I know that when you were in your previous position at Pachyderm, I know provenance is one of the features that you had there; maybe talk a little bit toward that. But data management, who owns the data, what’s the sovereignty of the data, how do you access the data in the different tools in the workflow, and what kinds of data science processes do you build around that? That’s a lot to think about. What about you, Daniel? If you wanna dive into a couple of things that are of interest to you there…
I think maybe a big one to emphasize is just – all of the problems in this area in my mind, and all of the major blockers that I’ve hit as a practitioner are mostly having to do with the data side of things, not whether I had the compute power to train a specific model, or something.
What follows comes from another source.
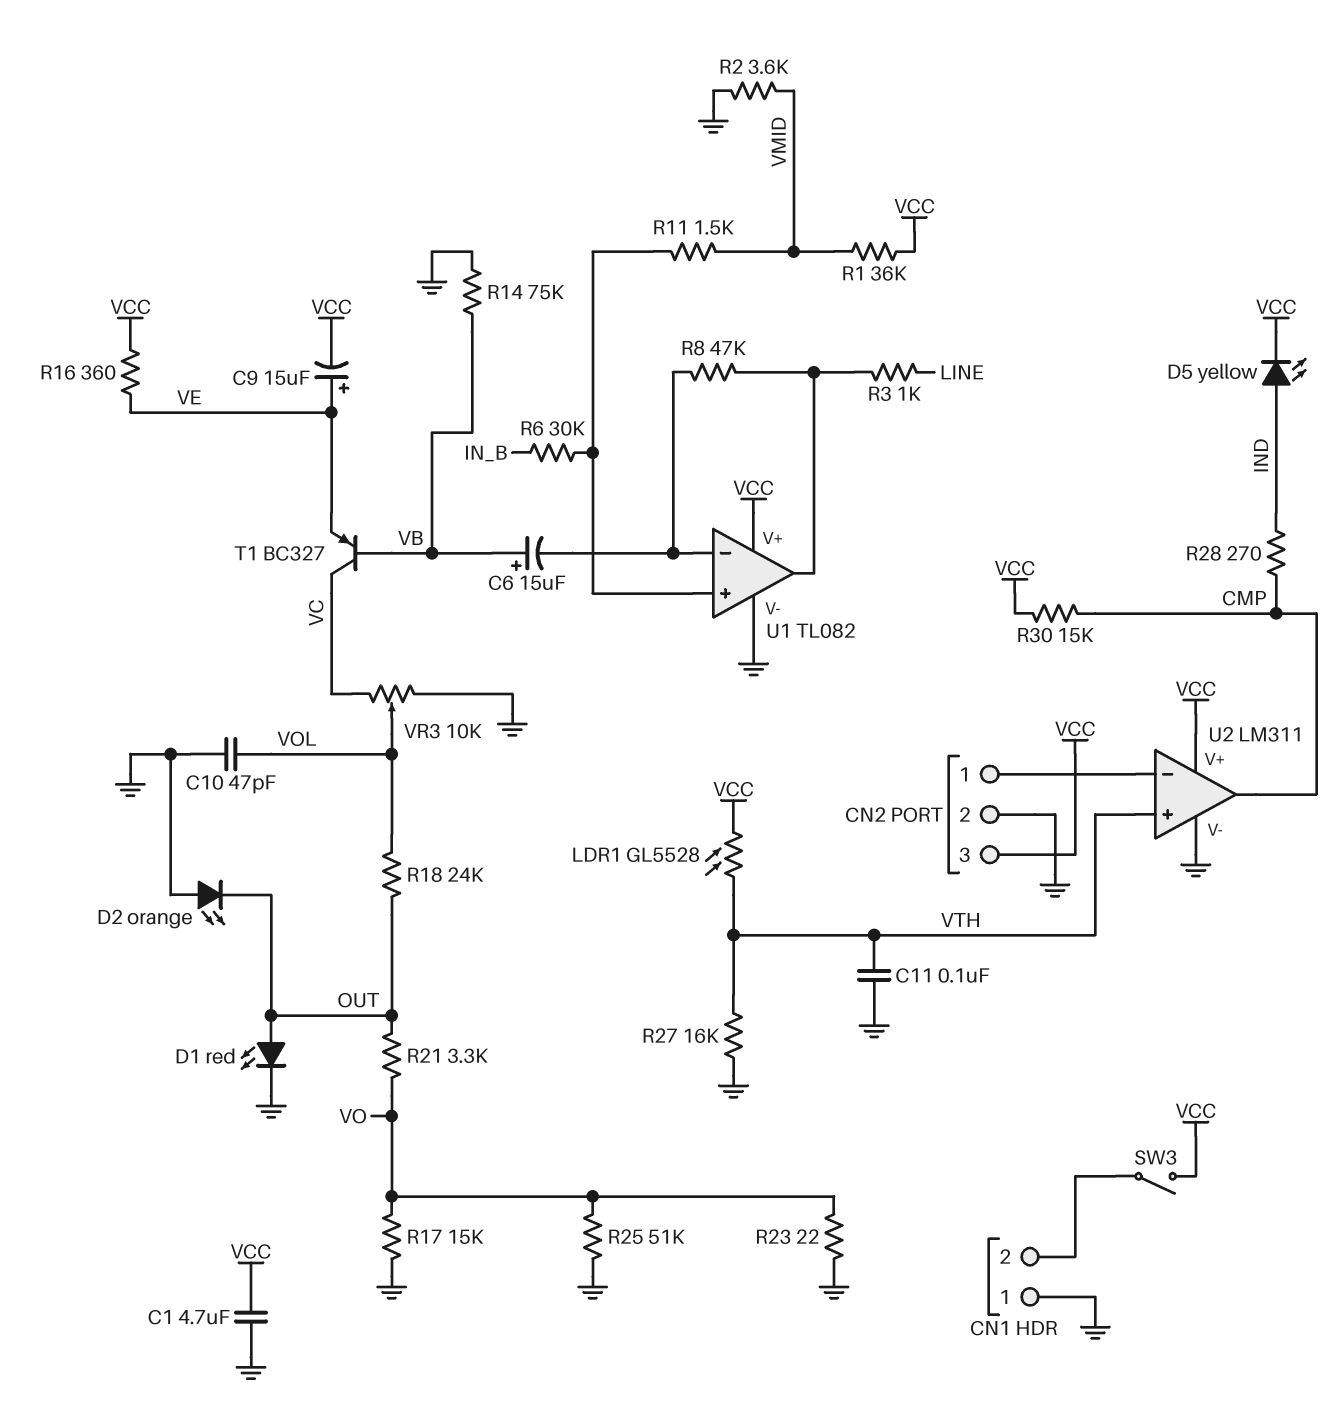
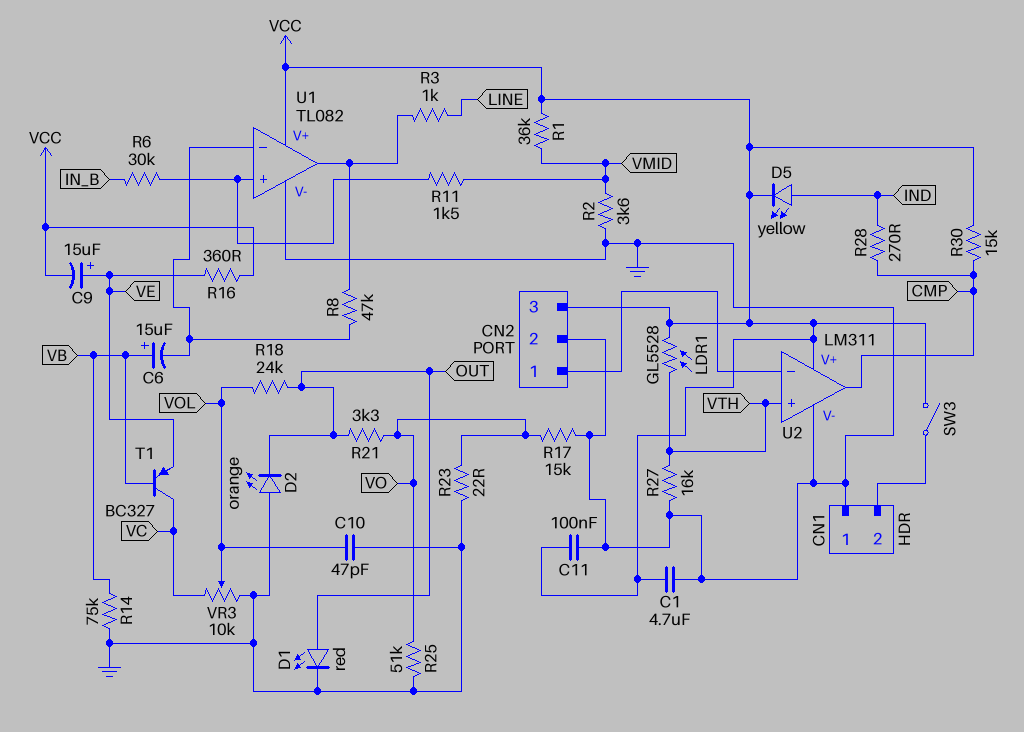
C11: 100nF (GND, VTH) -> 100nF (GND, VCC)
For example, if you’re using someone else’s data, there’s privacy issues, depending on if it’s personally identifying data… Of course, if you’re working in healthcare there’s issues about even where you’re allowed to store certain data, and whether that is on-prem, out of facility, in the cloud… There’s a lot of issues there. So I think the main issues are that you’re being – some of those data sources that you might like to use might force you into using certain infrastructure; might force you into staying on-premise, in your own company’s infrastructure, or it might allow you to be in the cloud… And even if you are in the cloud, you might still have to maintain certain audit trails, and that sort of thing for the data that you’re using, especially if you’re using data that’s been generated by EU citizens, and all of that sort of thing with GDPR. That’s really in my mind the major factor.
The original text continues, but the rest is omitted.